Kai Ryssdal: OK -- your turn. The story on the broadcast that got the most comments over the past week -- by far -- was one that went in search of the answer to this question: Can organic farming feed the world? We took as our point of departure a report from the British government that said, no, organic agriculture by itself can't do it. Chemical fertilizers and, yes, genetically modified crops (GMOs), are going to have to be used as well.
That's when the emails started. Most in defense of organics, like this one, from David Robinson of Denver.
David Robinson: Sustainable organic farming creates jobs, produces better quality food, reduces the need for shipping food long distances, reduces the dependence on oil, has no need for chemical herbicides, pesticides and fertilizers, returns more prosperity to local economies and contributes more to overall health.
Amanda Heyman of Minneapolis wrote to detail some of the drawbacks of GMOs: farmers having to buy new seeds every year, and herbicides building up in waterways.
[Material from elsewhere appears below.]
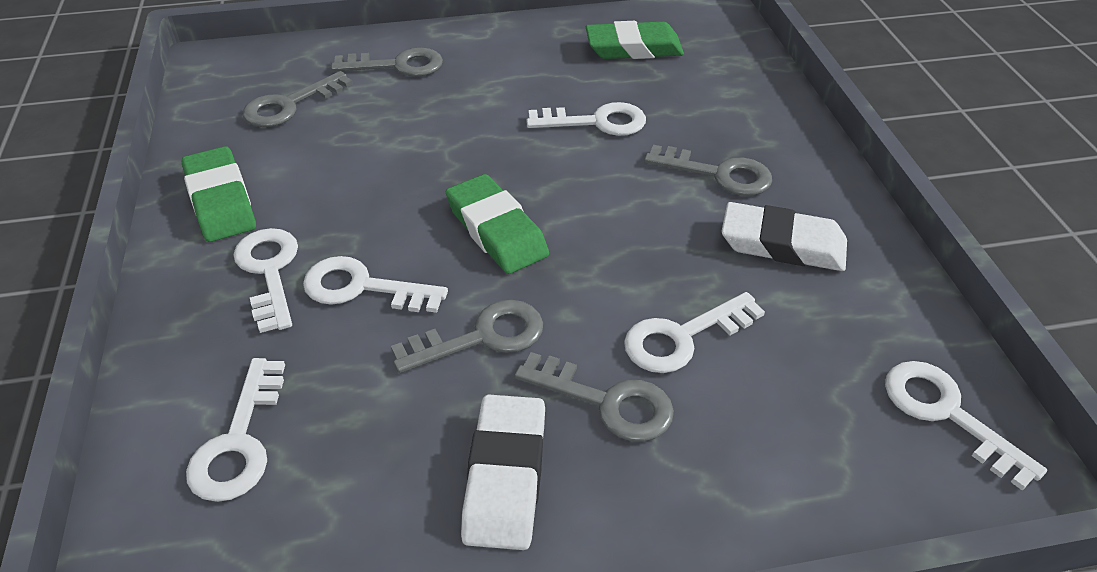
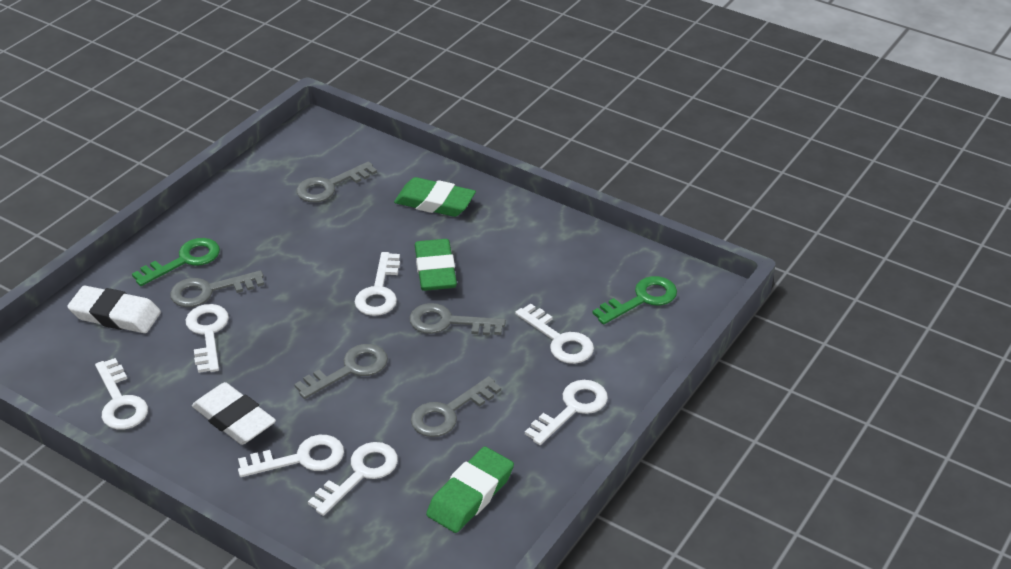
green key: 0 -> 2
white key: 6 -> 7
Amanda Heyman: What is actually needed is funding for localized crop breeding that will produce seeds best suited for particular environments. Those seeds will have the best shot at weathering climate change and feeding the world, not GMO seeds.
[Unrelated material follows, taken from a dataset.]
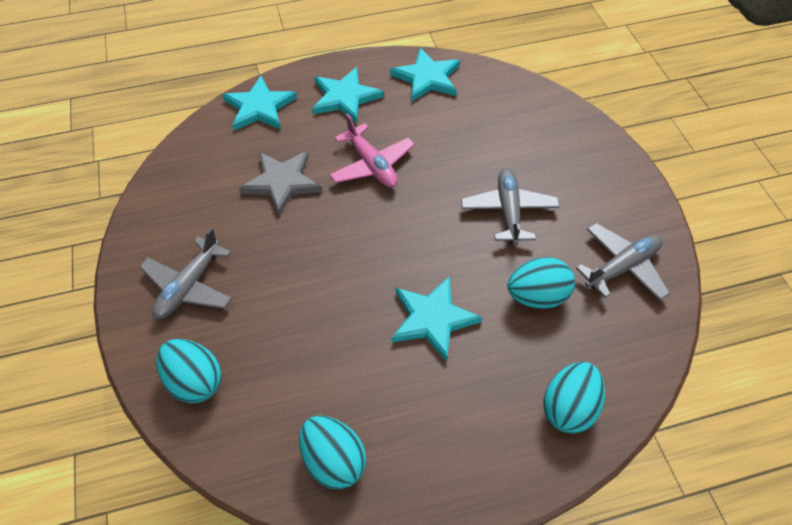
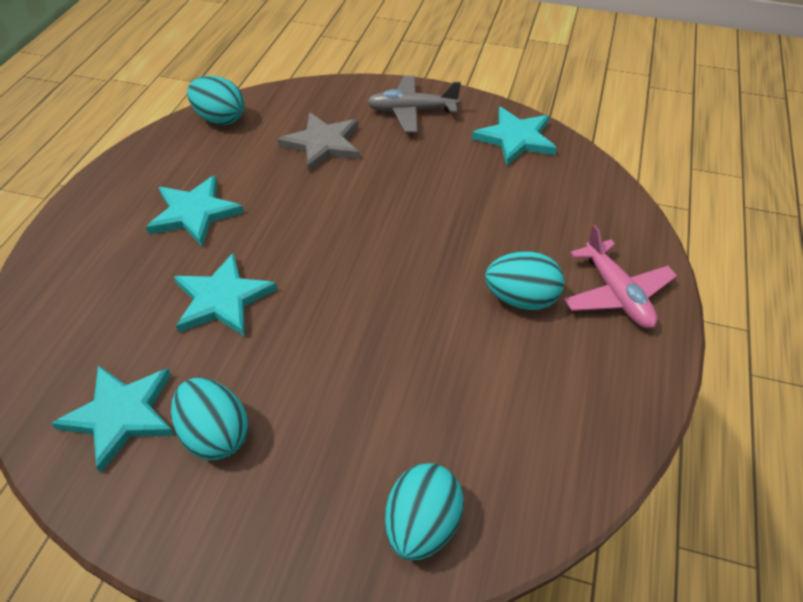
grey plane: 3 -> 1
Not everybody was critical. Tyler Martikainen-Watcke of Reading, Penn., says the shift from subsistence farming to agribusiness has been a boon overall.
Tyler Martikainen-Watcke: I agree we need to move away from petroleum-based fertilizers, but I fear that compost and mined nitrates will not be enough. Instead, I think scientists will come up with a GM solution. It's the low labor input required in 'conventional' farming that has allowed many to move away from the farm, and led America to prosper.
One last thought about that story. No small number of the emails about it -- about a third or so -- said we ran it just because we used to get underwriting support from Monsanto. That was more than a year ago. And just for the record, underwriters have no say in what goes on the air.